The more I watch them the more I like them. Ever since that first day when I saw one gamboling over the woodpile I thought they were fun. Now, everytime I see a chipmunk I am more impressed. They are wee little beasties to be sure, but a fair measure more bold than the squirrels. And they watch. They take note of their surroundings with more interest than the squirrels regularly do. I’ve watched a chipmunk sit on a sun bathed stump, swishing his little striped tail, looking all the world like he’s enjoying the chipmunk life. Two just now scrambled over the woodpile, not looking very serious at all. I almost get the sense that I if went outside and told them a funny joke, they would get it. The jays never would, the squirrels wouldn’t, the ravens might but would think me droll and beneath their lofty wit. The chipmunks would, and would return the favor.

If I were to have a tea party I would definitely invite the chipmunks, even though they would have to leave early for another appointment.

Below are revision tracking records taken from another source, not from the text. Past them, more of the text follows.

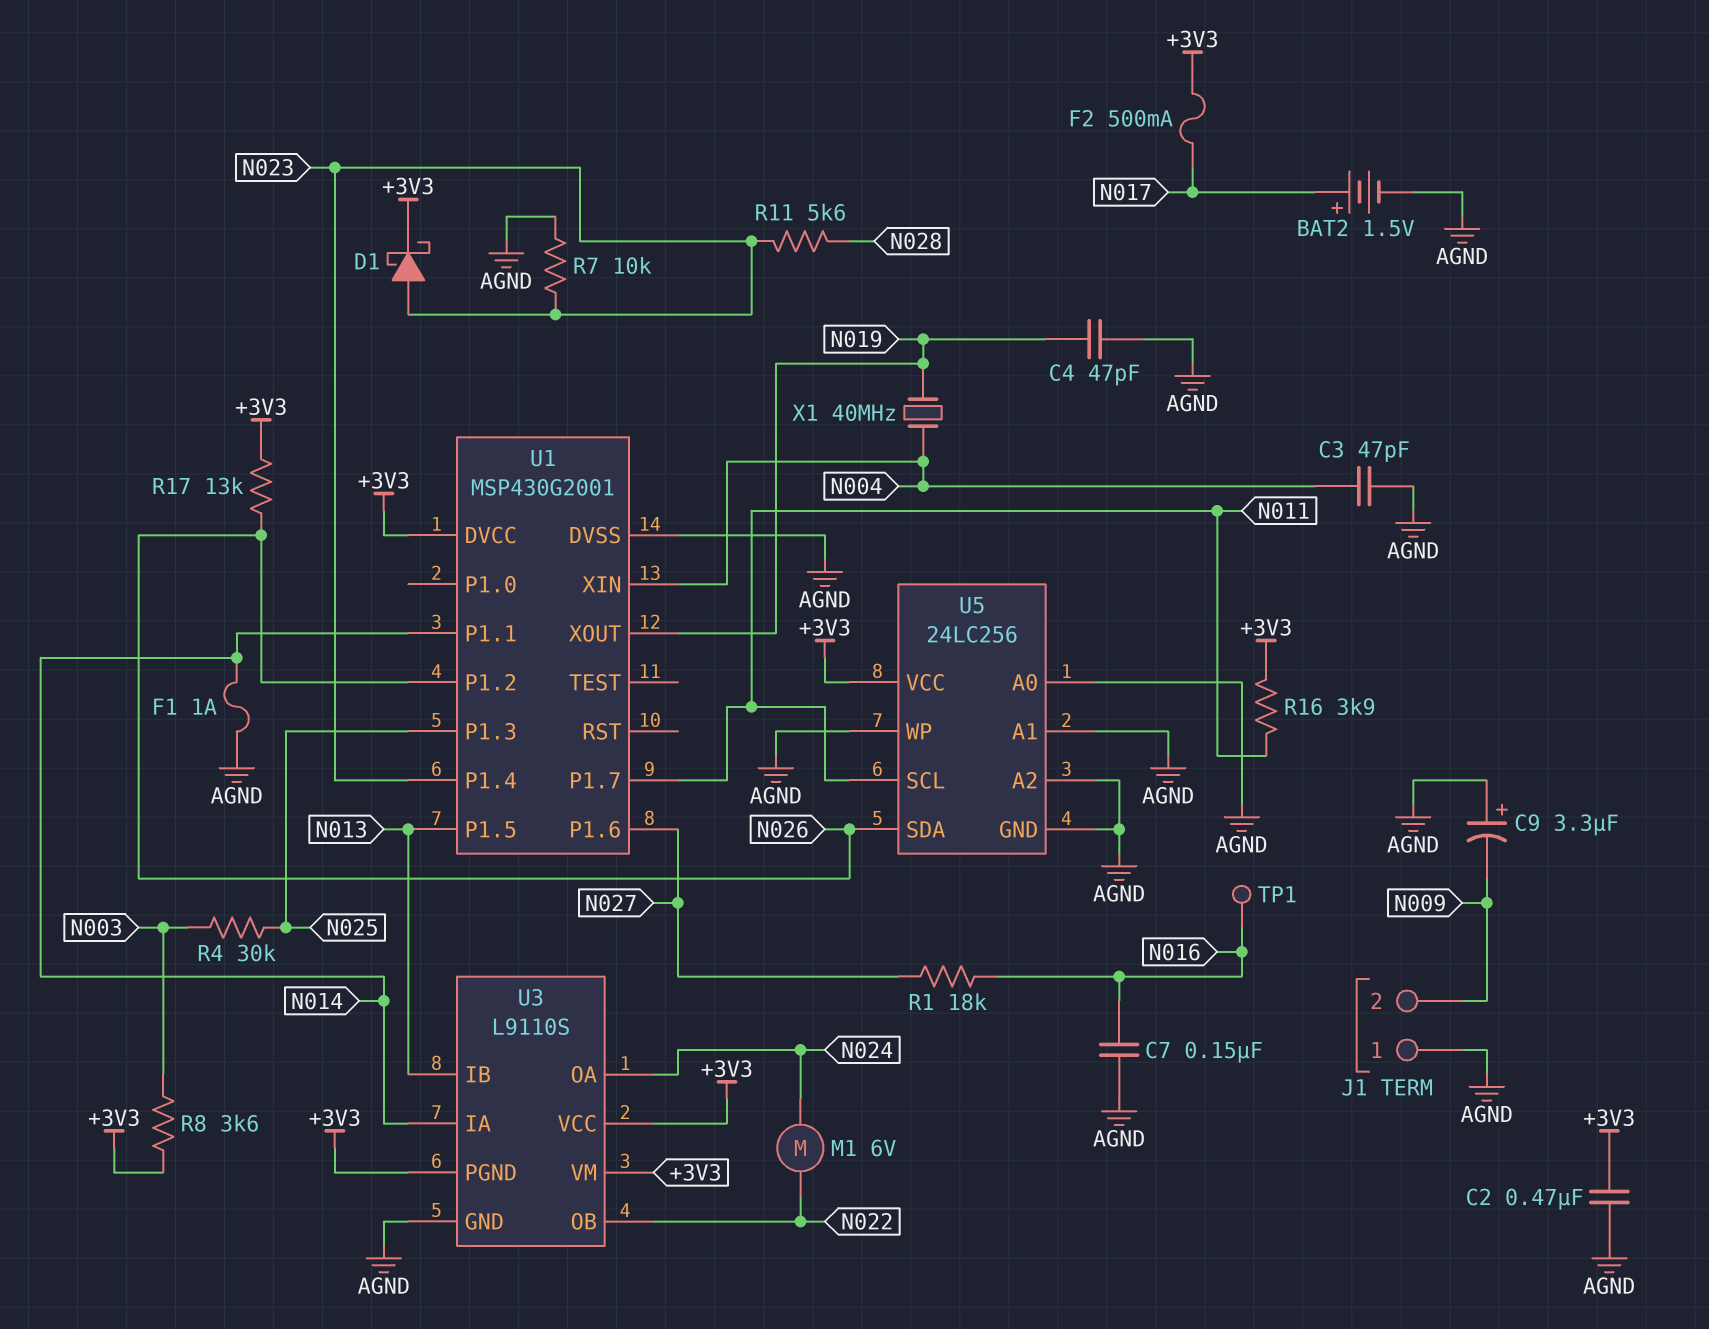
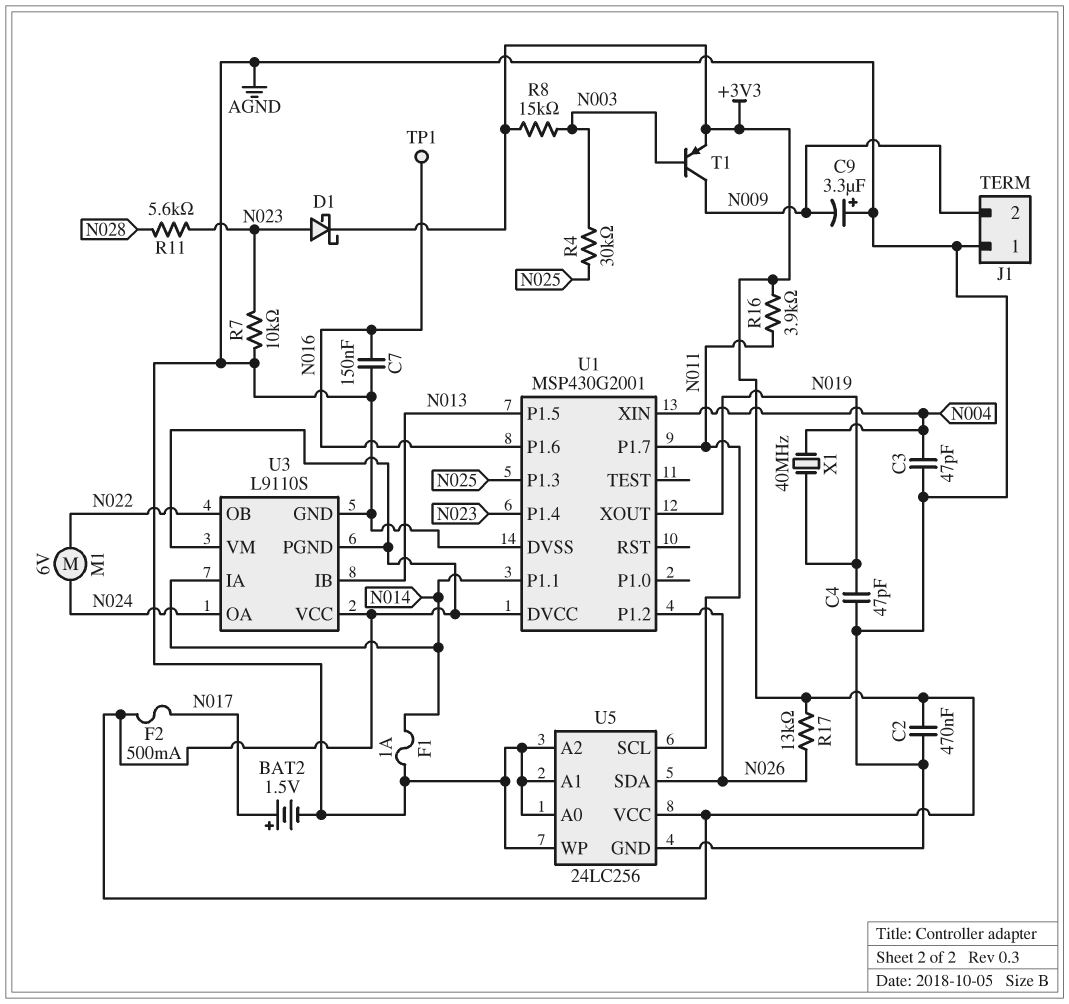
R1: 18k (N016, N027) -> none
R8: 3.6k (+3V3, N003) -> 15k (+3V3, N003)
T1: none -> PNP (B N003, C N009, E +3V3)
U1 pin P1.6: N027 -> N016

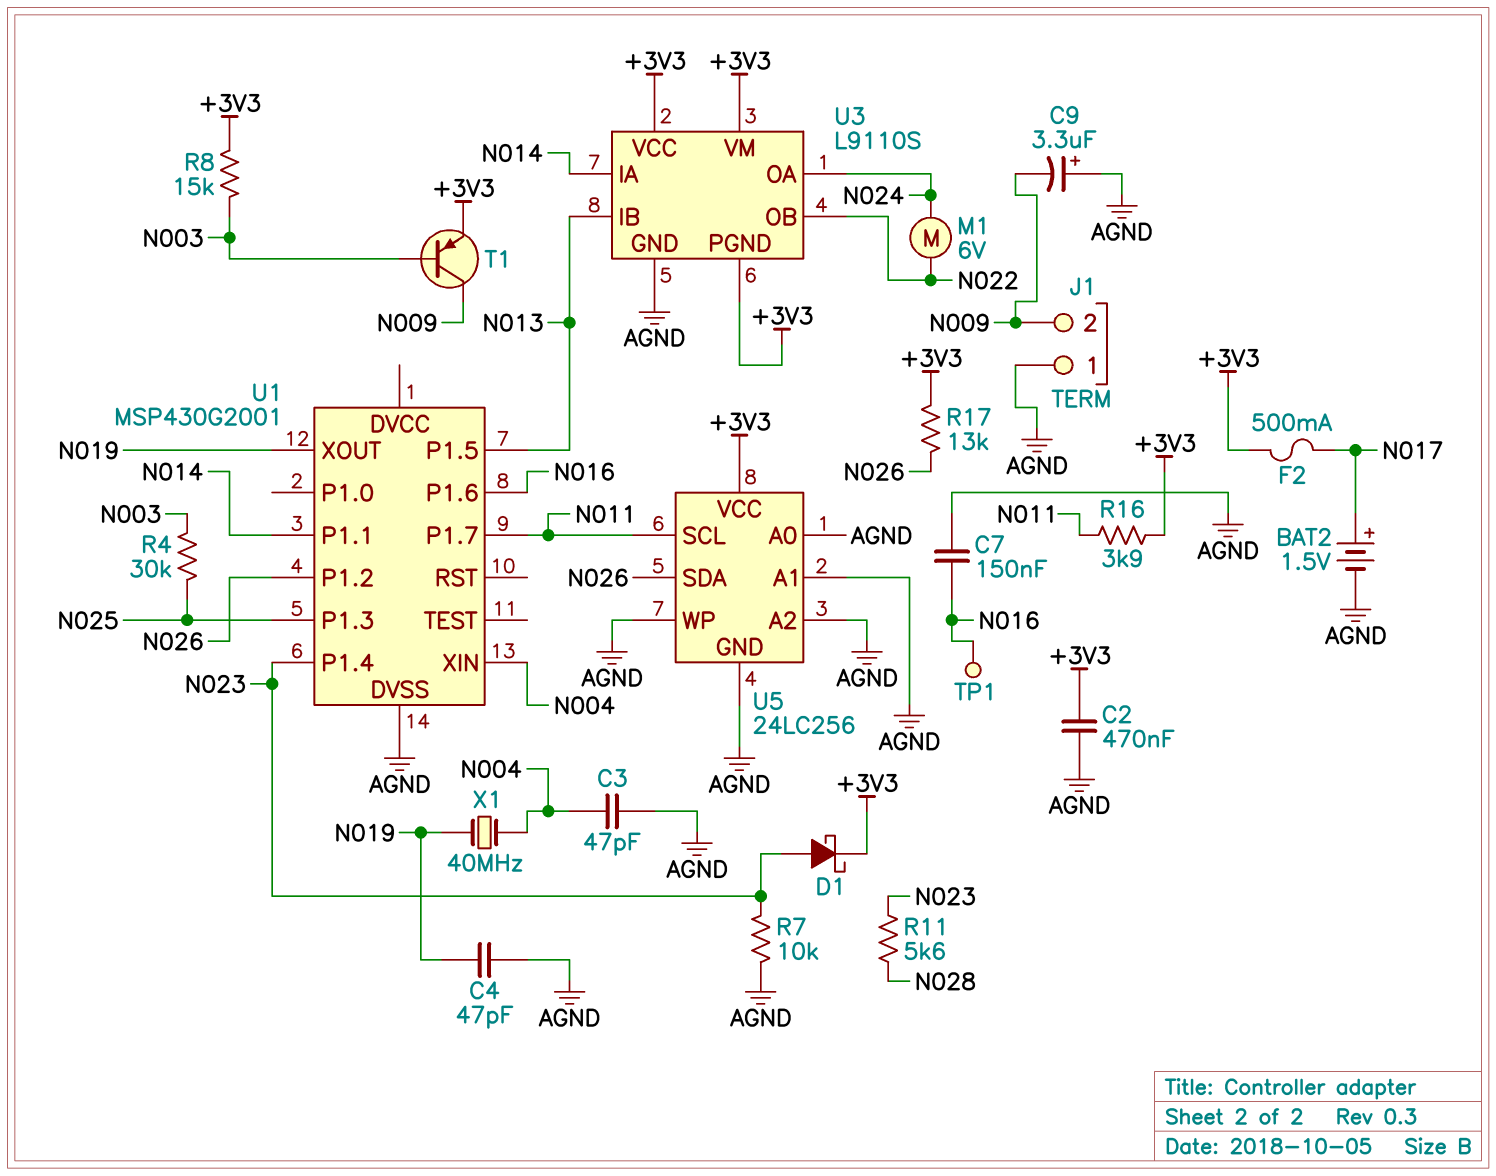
F1: 1A (AGND, N014) -> none
U1 pin DVCC: +3V3 -> none

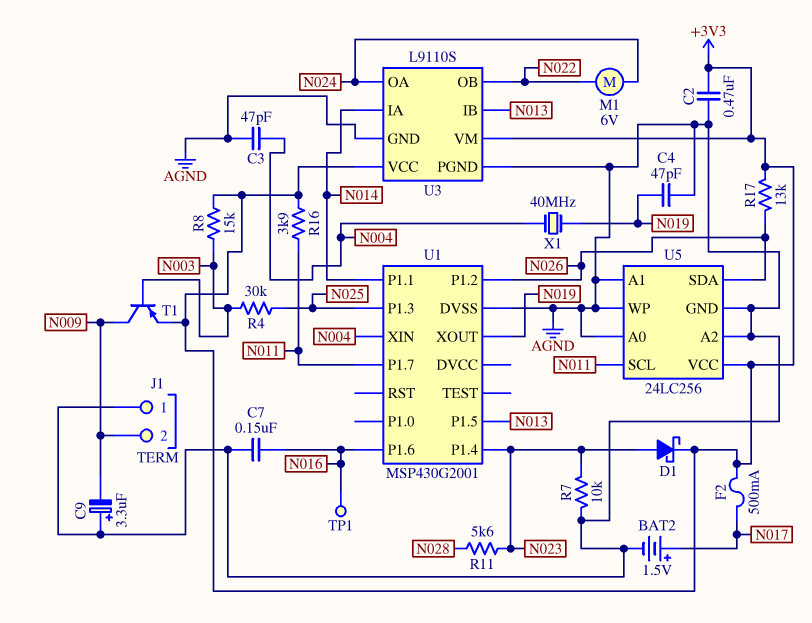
U3 pin PGND: +3V3 -> AGND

I’m not ashamed to admit it. It has taken me a year to finally get to really reading Thoreau. I started Walden a few times since it was given to me as a gift last year for my birthday, but haven’t had the spark to keep wading through. Thoreau is, of course, funny to me, as I reflect his thought like I was a disciple, without ever reading his words before. I’ve come to the same conclusions about a great deal of life and now meet him as a compatriot, reading his words that strangely reflect something similar to what I’ve written in the recent past. I picked up a selection of his journal entries the other day, again, but this time I was bit by it, coming up for air only after fifty pages.

It’s not that I couldn’t read the words or didn’t understand him. It is more that over the past year I’ve somehow gained insight that allows me to really be able to read Thoreau. I have more of the ‘ah, yes.. that’s it” moments rather than the “isn’t that interesting” kind of moments. I feel the words, with his observations raising within me the emotions and memories of fraternal experiences that I have found in my last year. I don’t have the east coast of the mid-19th century, but I have experienced related emotions in similar settings, and find myself resonating thoroughly with Thoreau.

He wrote in 1841:

It does seem as though mine were a peculiarly wild nature, which so yearns toward all wildness. I know of no redeeming qualities in me but a sincere love for some things, and when I am reproved I have to fall back on to this ground. This is my argument in reserve for all cases. My love is invulnerable. Meet me on that ground, and you will find me strong. When I am condemned, and I condemn myself utterly, I think straightaway, “But I rely on my love for some things.” Therein I am whole and entire. Therein I am God-propped.

I know the feeling. I live the expression of this.